6 Haziran 2014 Cuma

Tarım…Gerçekler…Samimiyet

Ondokuz Mayıs Üniversitesi (OMÜ) Ziraat Fakültesi Tarımsal Yapılar ve Sulama Bölüm Başkanı Prof. Dr. Yusuf Demir’in Türkiye tarımı ile ilgili önemli saptamaları yer aldı dünkü gazetelerde. Çarpıcı gerçekleri su yüzüne çıkaran açıklamalardı. Çoğunluğun ortak kanısı bu evet:  “Türkiye’nin geleceği tarım ve tarıma dayalı sanayidedir” Elbette gerekli reformlar yapıldığı takdirde. Yakalanacak bu ivmenin 275 milyonu besleyecek niteliğe sahip olacağı gerçeği çarpıcı değil de nedir?

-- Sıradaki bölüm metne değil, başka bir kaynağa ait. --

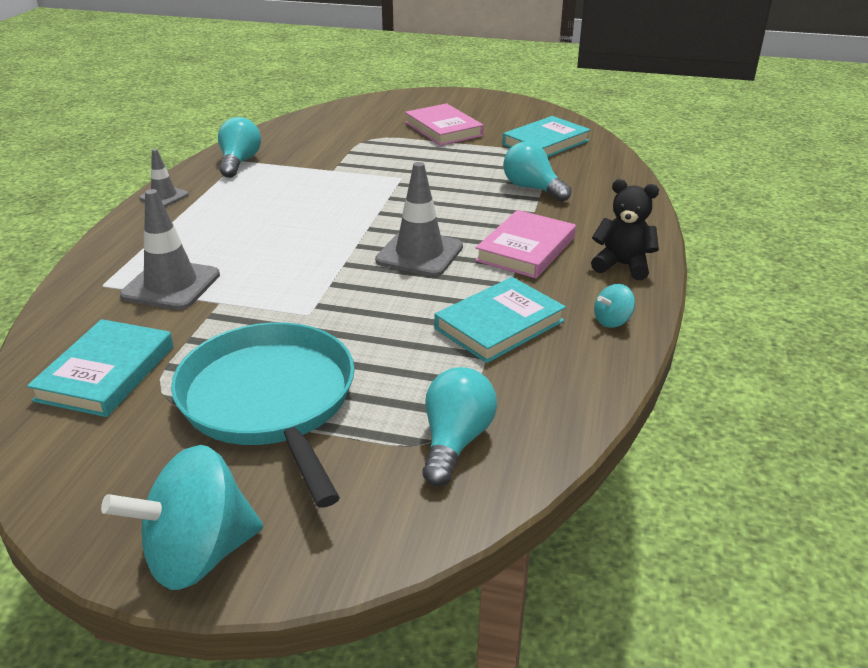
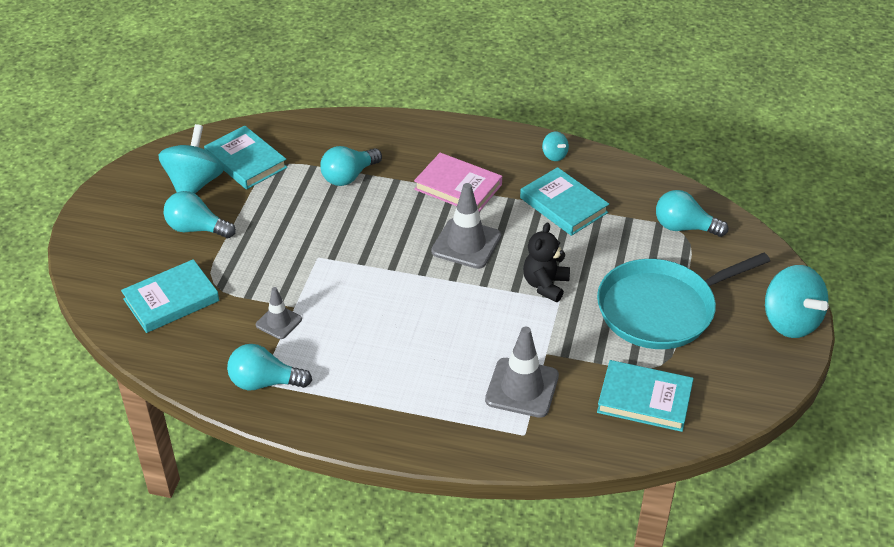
camera: 90 degrees left, 10 degrees up
(164, 196) = (347, 429): grey traffic cone -> grey traffic cone (278, 322)
(351, 126) = (171, 300): none -> turquoise book
(443, 129) = (196, 229): pink book -> turquoise light bulb
(507, 125) = (194, 184): none -> turquoise spinning top
(622, 265) = (481, 142): black teddy bear -> black teddy bear (545, 285)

Prof. Dr. Yusuf Demir’in önemli tespitlerinden biri de özellikle 1980’lerden sonra uygulanan politikalar, ülkemiz tarımını 30 yıldır sürekli geriye götürmüş ve kendi kendine yeten ülke konumundan, pek çok tarım ürününü ithal eden ülke haline dönüşmüş olması ile ilgili. Kolaycılık, her zaman kendine zarar verir çünkü. Prof. Dr. Yusuf Demir’in altını çizdiği gerçeklerden hareket edilirse:

“Profesyonel çiftçi ve tarım Türkiye'nin kısa vadede tarım ürünü ihraç eden ülke haline dönüşmesine vesile olacak evet. Bu konuda özellikle, Meclis’ten yeni geçen Toprak Koruma ve Arazi Kullanım (miras hukuku) Yasası, sosyal ve hukuki boyutları dikkate alınarak, bir an önce uygulamaya konulmalı. Kırsal alan tanımı yeniden yapılmalı, köylü ile çiftçi tanımı ve ayırımı gerçekleştirilmeli. Çiftçi ve çiftçilik profesyonel bir meslek haline dönüştürülmeli, bu amaçla bölgesel işletme büyüklükleri, işletme kapasite ve nitelikleri belirlenerek profesyonel çiftlikler kurulmalı. Kırsal kalkınma stratejimiz mevcut büyük şehir yasası ile entegre olarak tekrar ele alınmalı, büyükşehir sınırlarında mahalle olan köylerin dönüşümü ve ıslahı çalışmaları ayrıca planlanmalı, diğer illerimizde köylerin geliştirilmesi ve ıslahı ile ilgili projeler, köyleri yaşanabilir merkezler haline dönüştürecek özelliklerde geliştirilmeli ve bu amaçla kırsal dönüşüm projeleri uygulanmalı.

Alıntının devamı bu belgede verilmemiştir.